Le président de la formation de jugement a dispensé le rapporteur public, sur sa proposition, de prononcer des conclusions à l'audience.
Les parties ont été régulièrement averties du jour de l'audience.
Le rapport de Mme Muriel Milard, premier conseiller, a été entendu au cours de l'audience publique.
Considérant ce qui suit :
1. M.C..., ressortissant soudanais né le 1er juin 1988, a déposé auprès de la préfète de la Seine-Maritime le 18 octobre 2017 une demande d'admission au séjour au titre de l'asile. Les contrôles effectués par les services de la préfecture ont révélé que l'intéressé avait été identifié en Italie le 16 avril 2017 sous le numéro IT2SR01U77. La préfète de la Seine-Maritime a, le 19 octobre 2017, saisi les autorités italiennes d'une demande de reprise en charge, en application de l'article 13.1 du règlement (UE) n° 604/2013 du Parlement européen et du Conseil du 26 juin 2013, qui a fait l'objet d'un accord implicite le 19 décembre 2017. Par un arrêté du 17 janvier 2018, la préfète de la Seine-Maritime a ordonné son transfert aux autorités italiennes. M. C...relève appel du jugement du 16 février 2018 par lequel le magistrat désigné par le président du tribunal administratif de Rouen a rejeté sa demande tendant à l'annulation de cet arrêté.
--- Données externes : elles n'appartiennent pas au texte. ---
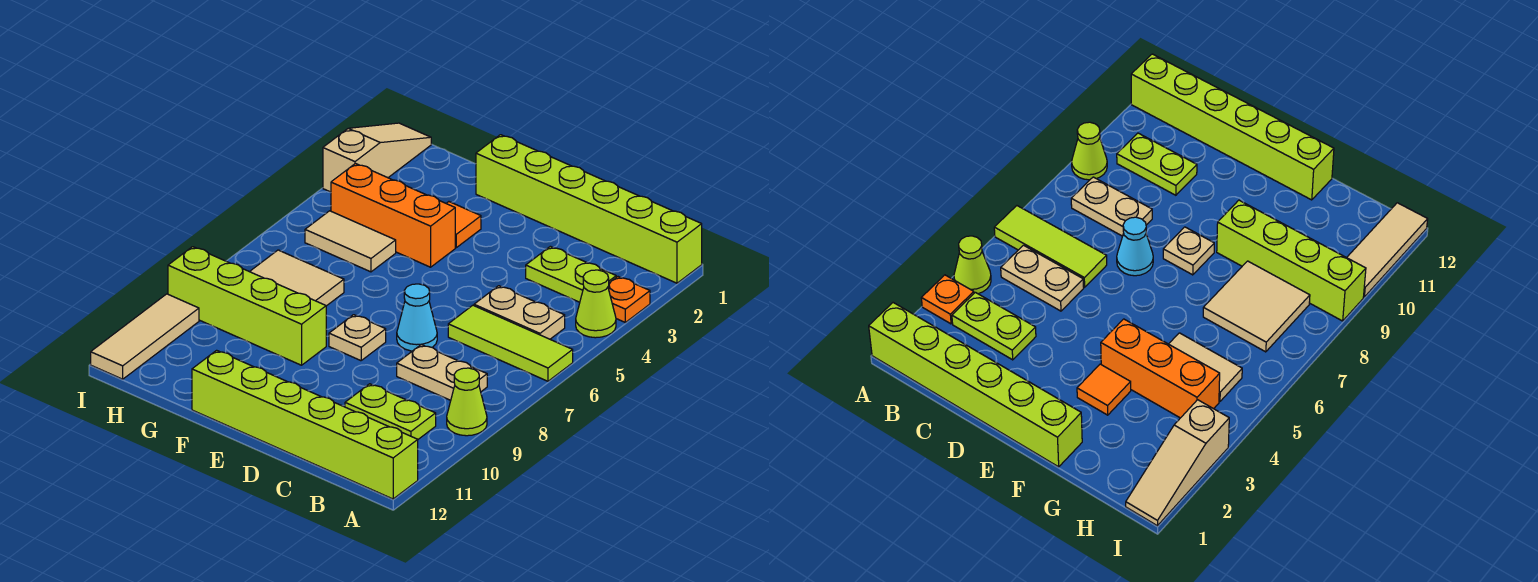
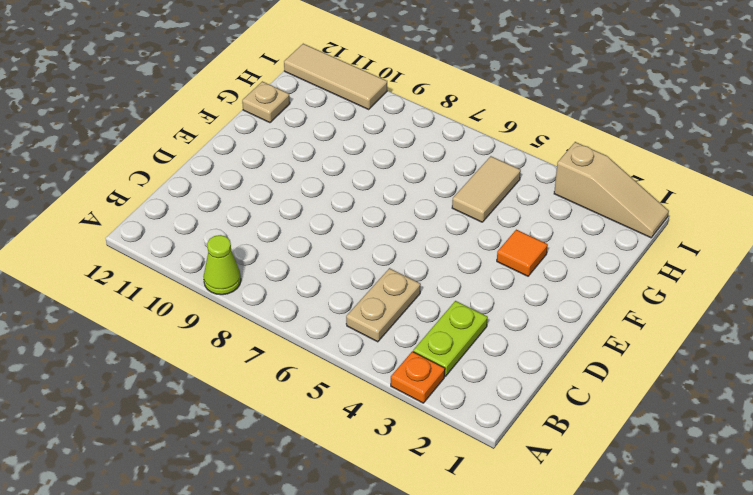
tan plate G12 level 1 -> tan plate E8 level 1
none -> lime brick A1:F1 level 1
none -> lime cone A4 level 1
none -> lime tile A6:C6 level 1

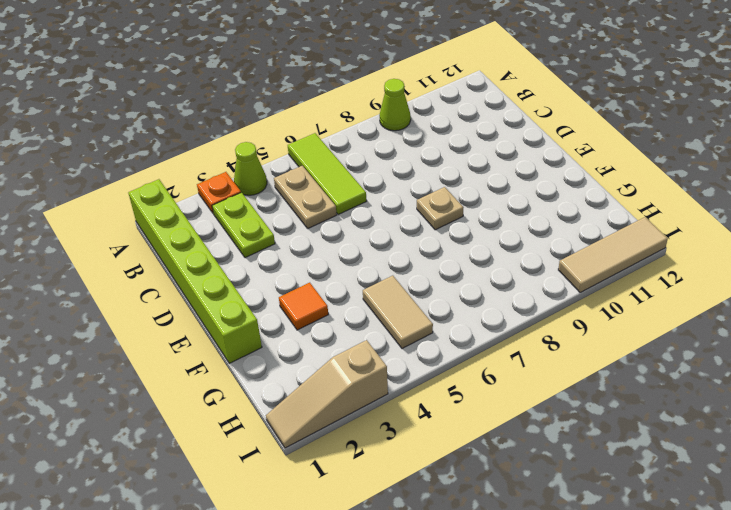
none -> lime brick A12:F12 level 1
none -> tan plate B8:C8 level 1
none -> lime plate B10:C10 level 1

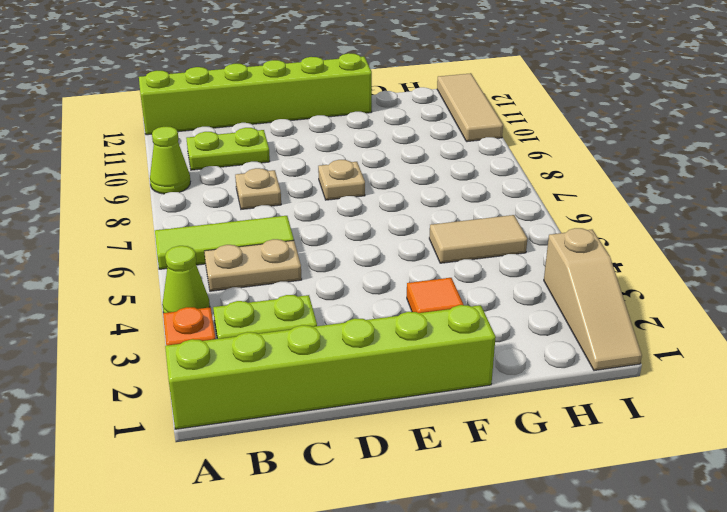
tan plate C8 level 1 -> tan plate B8:C8 level 1
none -> cyan cone D7 level 1
none -> orange brick F4:H4 level 1
none -> lime brick F9:I9 level 1

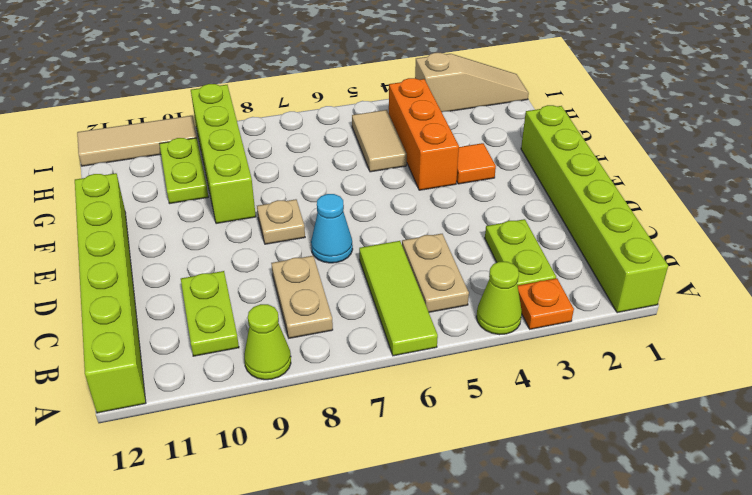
lime plate G10:H10 level 1 -> none
none -> tan tile G7:H8 level 1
2. Aux termes de l'article 5 du règlement n° 604/2013 du 26 juin 2013 : " 1. Afin de faciliter le processus de détermination de l'État membre responsable, l'État membre procédant à cette détermination mène un entretien individuel avec le demandeur. Cet entretien permet également de veiller à ce que le demandeur comprenne correctement les informations qui lui sont fournies conformément à l'article 4 (...) 5. L'entretien individuel a lieu dans des conditions garantissant dûment la confidentialité. Il est mené par une personne qualifiée en vertu du droit national ".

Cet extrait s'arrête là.